アラジンは寝ているこんに「寂しいんだよね」と呟き、こんの長細い手をとると、指先にちゅっとキスを落とす。彼なりの慰め方らしいそれは、周りには恋人同士のソレにしか見えない。十いくかいかないかの小さな子供の大人っぽい仕草にドキリとさせられた。顔を赤らめたり、背けたりする大人をよそにアラジンは首をかしげて、ニパっと笑う。小悪魔だ!小さい小悪魔がここにいる!
シンドバッドは少し不安になった。この悪どい小悪魔感が歳をとるにつれていくとなると、とんでもないタラシになりそうだ。


「こんを起こしたらきっとこのお兄さんの人柄が良く分かると思うんだ!起こしていいかい?シンドバッドおじさん」

「構わないが。

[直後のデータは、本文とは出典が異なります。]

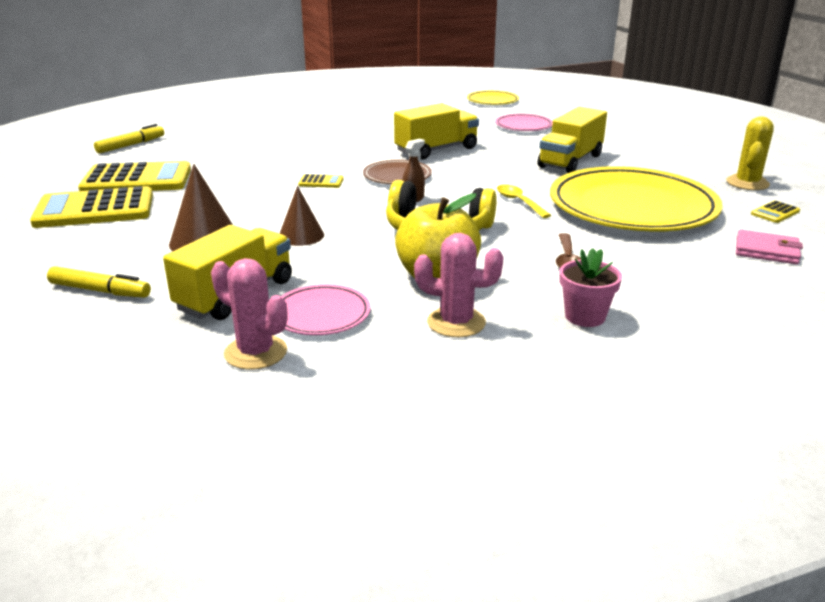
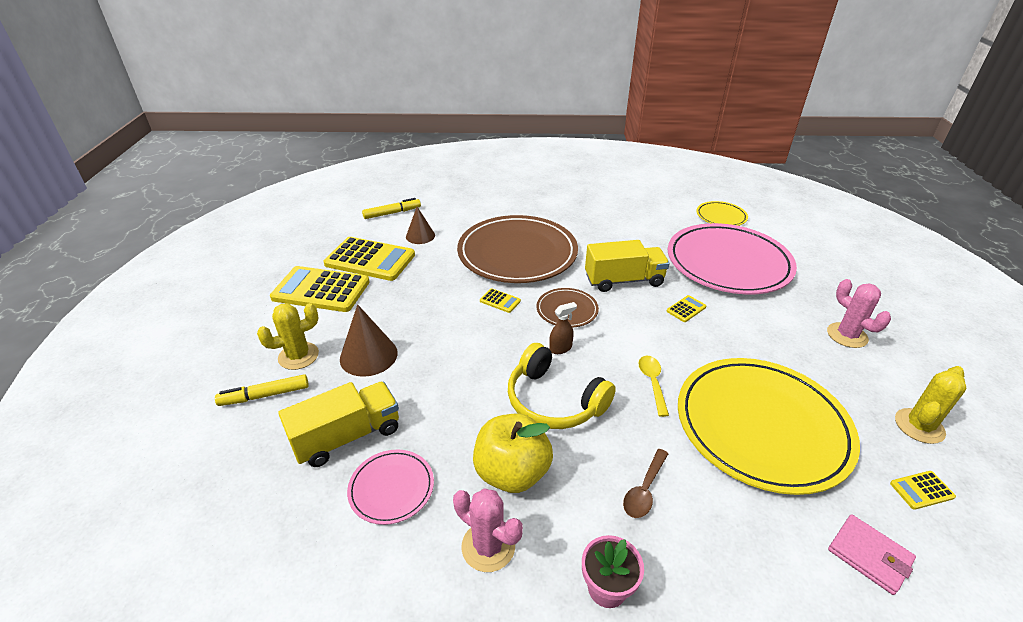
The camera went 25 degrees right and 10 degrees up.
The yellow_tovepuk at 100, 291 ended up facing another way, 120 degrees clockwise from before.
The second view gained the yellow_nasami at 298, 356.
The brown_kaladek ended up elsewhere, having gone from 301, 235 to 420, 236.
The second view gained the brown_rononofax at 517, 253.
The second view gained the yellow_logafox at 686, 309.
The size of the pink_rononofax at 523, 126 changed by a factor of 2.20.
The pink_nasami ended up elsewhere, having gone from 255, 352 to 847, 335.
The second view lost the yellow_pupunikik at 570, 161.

この人数がいて起きないとなると難しいのではないかな」

「四人じゃ当たり前さ。きっとこんは周りに百人いたとしても起きることはないと思うよ」


まるで自慢のように、えっへん!と胸を張るアラジンに、こんのことを知るアリババとモルジアナ以外は何もいえない。反対にアラジンのしたいことを悟ったアリババは慣れたようにアラジンをこんの枕元に下ろす。そして照れくさそうに壁側を向く。その意味はすぐにわかった。

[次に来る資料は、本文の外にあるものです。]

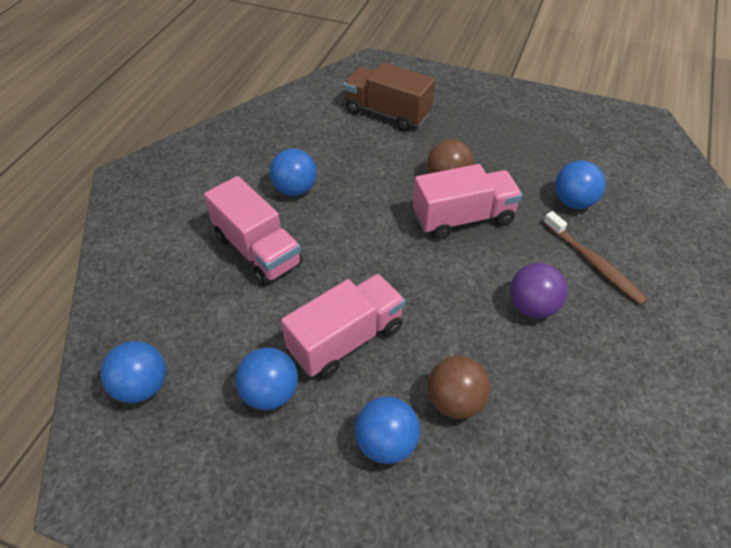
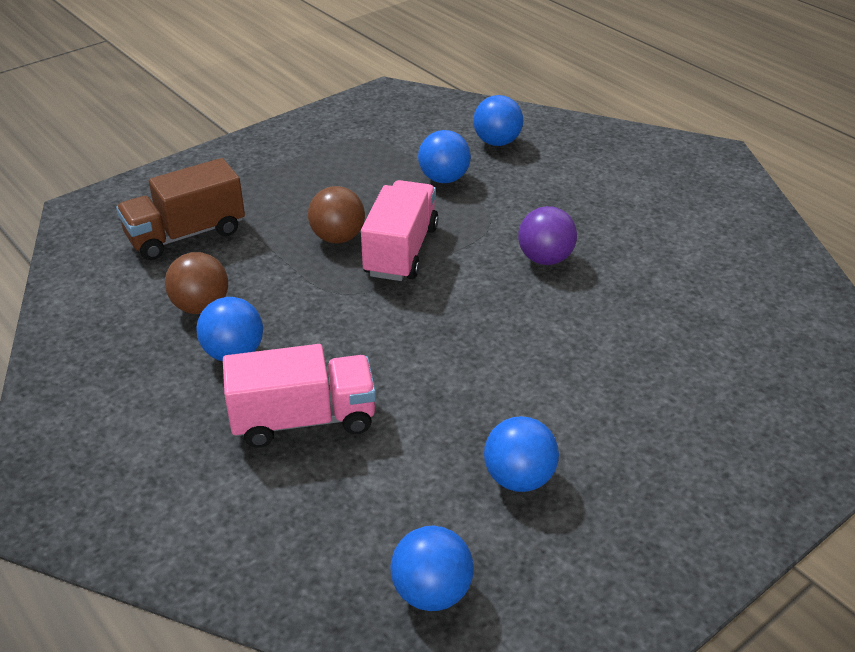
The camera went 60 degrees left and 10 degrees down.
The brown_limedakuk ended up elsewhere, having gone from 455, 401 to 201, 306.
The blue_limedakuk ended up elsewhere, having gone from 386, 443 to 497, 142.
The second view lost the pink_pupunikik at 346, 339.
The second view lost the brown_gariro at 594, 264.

アラジンが薄い唇に勢い良くぶちゅーと口づけたのだ。子供らしいキスだ。しかし長い。十秒、三十秒、一分経っても唇は離れる様子はない。気まずい。だが目がそらせないのは、窓から射し込む光がアラジンの爽やかな青色とこんの深い藍色の髪をキラキラと反射し、一枚の絵のように見せるからだろう。

それから何分経ったのか、誰も一言も喋れない異様な空気を打ち破ったのは、漏れ出す吐息のような音だ。アラジンの顔がゆっくり離れていく。繋がる透明な糸は見なかったことにして、部屋にいる全員がこんに目を向けると、数回瞬きをして目が開いた。近くにいたアラジンと直ぐ様笑い合っている。

――おはよう。こん
コツンとアラジンが額を合わせた。こんは手を伸ばしサラサラな髪をくしゃくしゃと、かき混ぜるように撫でる。じゃれている様子は兄弟を思わせた。


「こんお兄さん、良く眠れたかい?」

「……ああ、少しスッキリした」


こんの声は長年出していないような掠れた、聞きづらい声だ。しかし心地よい低音でセクシー。後ろで控えていたモルジアナが「素敵……」と心臓に手を当てている。シンドバッドもこんの出す癒しオーラに気を緩めるしかない。タラシさではアラジンと良い勝負しているといったところか。


「君の名前を教えてもらっても?」

「……」

「アラジン、彼が喋ってくれないんだが」

「警戒してるのかい?お兄さん」

「そこだ」

「どこだい?……あ、お兄さん?」

「私のことはお兄さんと呼ばなくていいといったはずだ」

「ああ〜っごめんよ!これは癖で悪気があったわけじゃ……」

「しってる。これからは気をつけて」

「!もちろんだよっこん!起きてくれてよかった」

「もう少し熱烈に起こしても構わないが?」

「今日はたくさん人が見てたからね。恥ずかしかったのさ。でもこんが構わないっていうなら、僕は頑張るよ」

「じゃ、今」

「え!今かい?ううう〜恥ずかしいなあ」


頬に両手を添えるアラジンをこんは挑発するように、けれど優しくアラジンの後頭部を撫でた。その大きな手に導かれるようにアラジンは先程とは比べものにならない大人がする、相手の唇を貪り付くようなキスをする。これは咳払いして中断させてもいいのだろうか。
――いいわけないだろ?
キス中のこんの視線と合った気がしたシンドバッドはジャーファルとその他の子供たちを連れて部屋を出た。なぜだろうか。あの一瞬で彼の思ってることが聞こえた気がする。

なあ、と聞くと私も、と隣のジャーファルが答えた。

「なにそれ怖いね」
「ほうっておきましょう。今は」
「……うん」


この後、新しい部屋がこんに譲られ、アラジンが通う日々が続く。